Dr. Washington Burns is not resting on his laurels after 15 years as the executive director of the Prescott-Joseph Center for Community Enhancement. There's too much work to do.

“I'm excited about the fact that the West Oakland community is really coming together and is ready to work on a lot of new things,” he said from his office on Peralta Street. “We've got a lot of things we want to do.”

The Prescott-Joseph Center has been one of the major anchors in West Oakland. Formed in 1995, the center evolved out of the conceptual scheme for the adaptive re-use of the former Saint Joseph's Convent (St. Patrick Convent) as a center for community services, education and culture. The center offers a range of services from a food pantry for the community to education and job training programs.

“We've outlasted a lot of nonprofits that have come and gone,” he said. “We've proven in 15 years that we are very committed to serving the community.”

From its inception, the center's mission was to help uplift and support West Oakland. But, gaining local support took a lot of hard work, Burns said.

“There was a lot of mistrust down here in West Oakland,” he said. “The community didn't trust outsiders. Organizations and money were coming into the community, but there was not a lot to show for it.”

Burns knew one of his early tasks was bring more arts to the community.

“We started out with the idea that we wanted to bring in art and culture,” he said. “I grew up in Mississippi and I had been deprived of that, so I wanted to develop a program that was a strong arts resource.”
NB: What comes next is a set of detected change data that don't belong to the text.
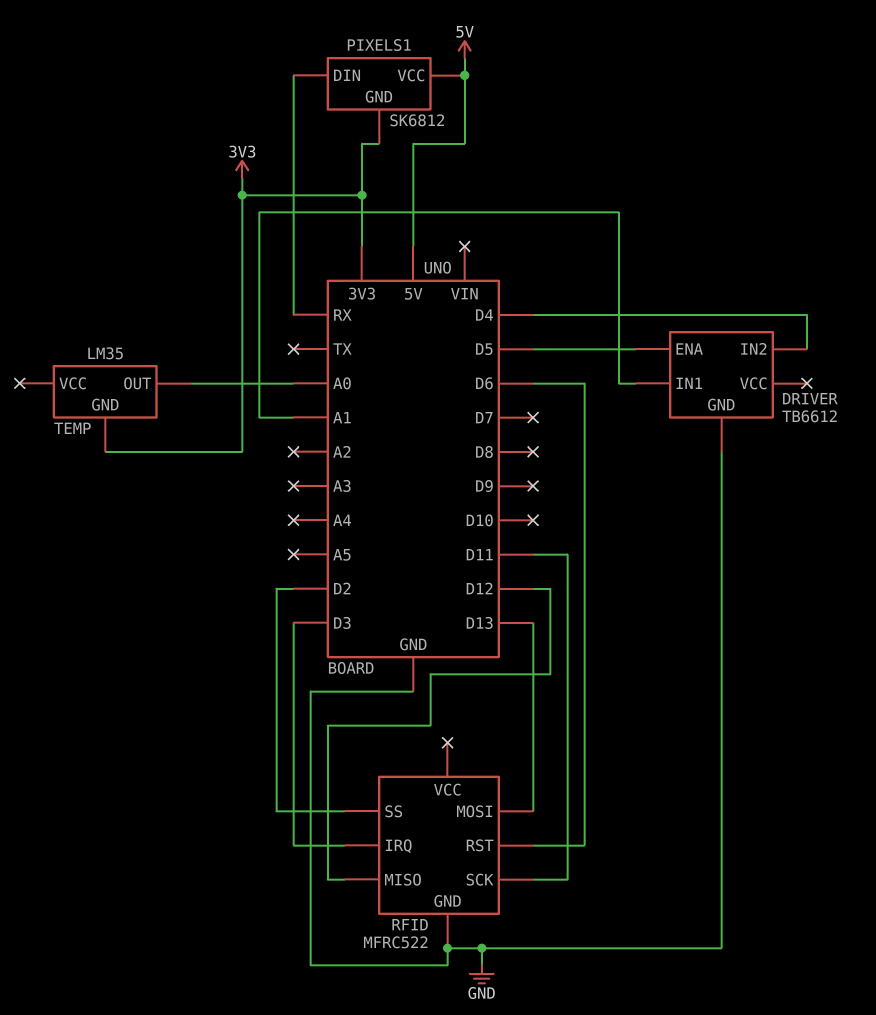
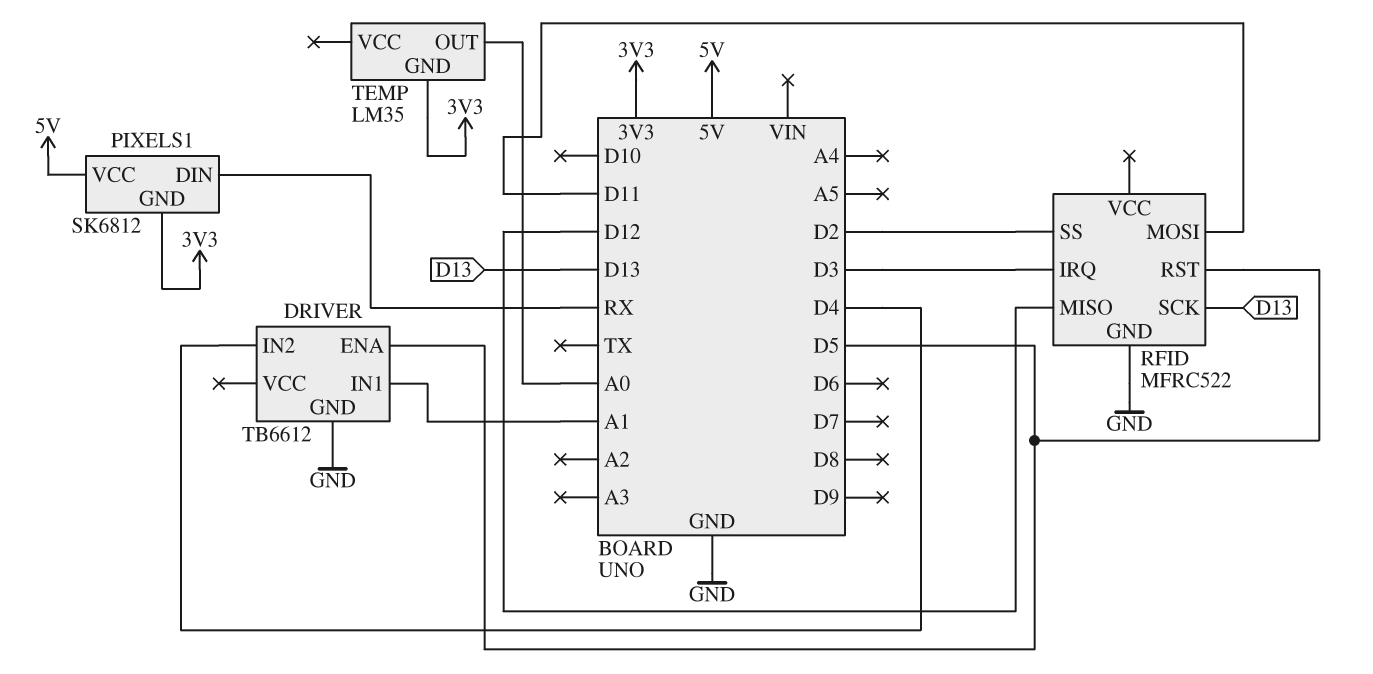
RFID pin MOSI: D13 -> D11
RFID pin RST: D6 -> D5
RFID pin SCK: D11 -> D13

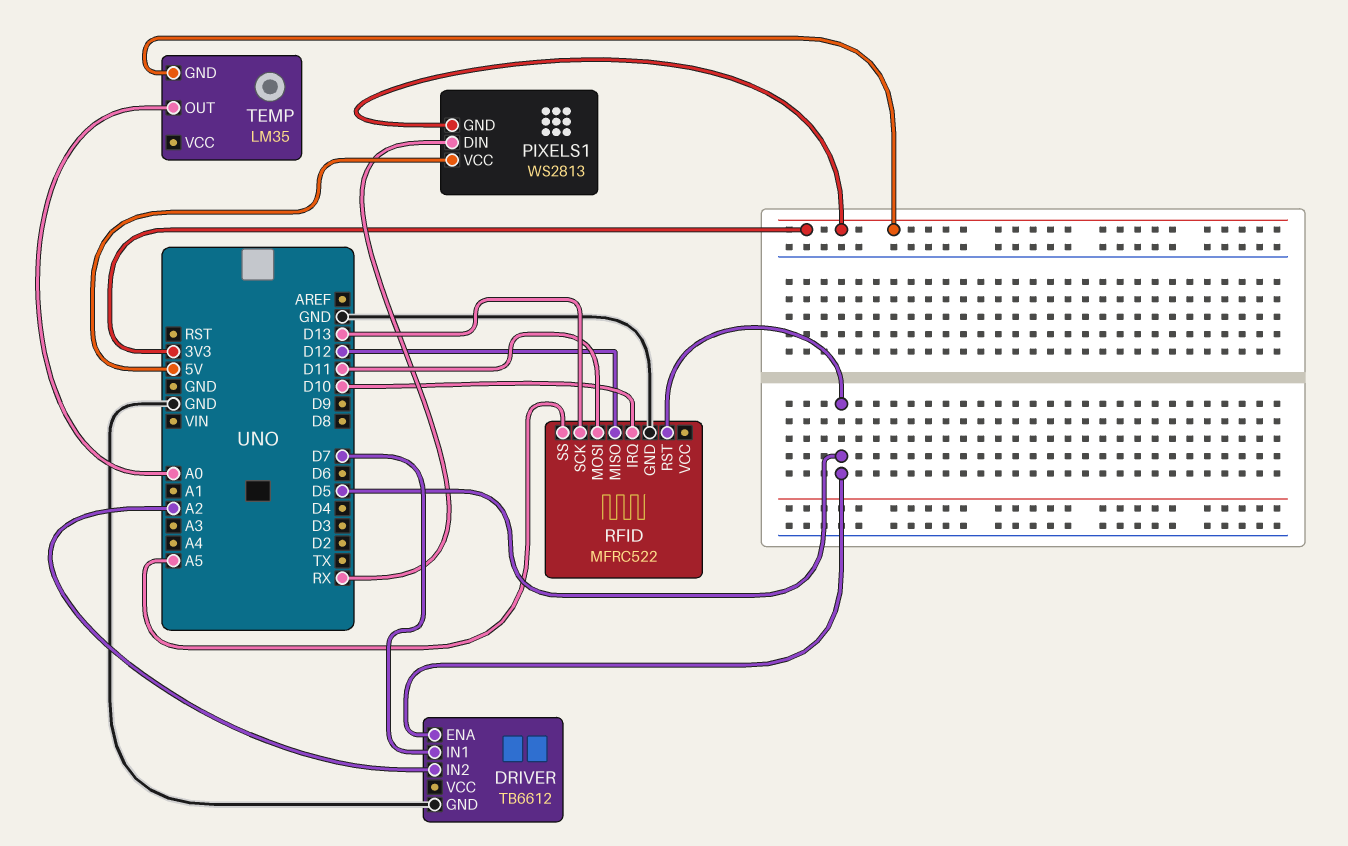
DRIVER pin IN1: A1 -> D7
DRIVER pin IN2: D4 -> A2
PIXELS1: SK6812 -> WS2813
RFID pin IRQ: D3 -> D10
RFID pin SS: D2 -> A5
Today, the center not only has an artist in residency program it also has a program called, “Theater in the Yard.” Twice a year, the center presents a theater production by a person of color and an “urban adaptation” of one of the works of Shakespeare, called “Shakespeare in the Yard.”

Keeping with the arts and culture focus, the center recently took a bow at a swinging gala fundraiser at Yoshi’s in Jack London Square that included Grammy-award winning jazz artist, Patrice Rushen and Ndugu Chancler.
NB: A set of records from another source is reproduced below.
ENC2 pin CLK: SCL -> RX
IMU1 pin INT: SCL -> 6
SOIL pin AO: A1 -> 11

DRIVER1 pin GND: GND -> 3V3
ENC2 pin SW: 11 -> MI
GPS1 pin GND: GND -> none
One important factor behind Prescott's success is the partnerships it has built throughout the community.

“A lot of what we've been able to do has been because of our collaboration with other agencies,” Burns said.

Oakland artist Tomye Neal-Madison, who has worked with the center since 2004, said West Oakland has much to be proud of.
“This is a wonderful space for art, a beautiful space for artistic expression,” Neal-Madison said. “And I think it's fantastic that it's located right in the heart of West Oakland.”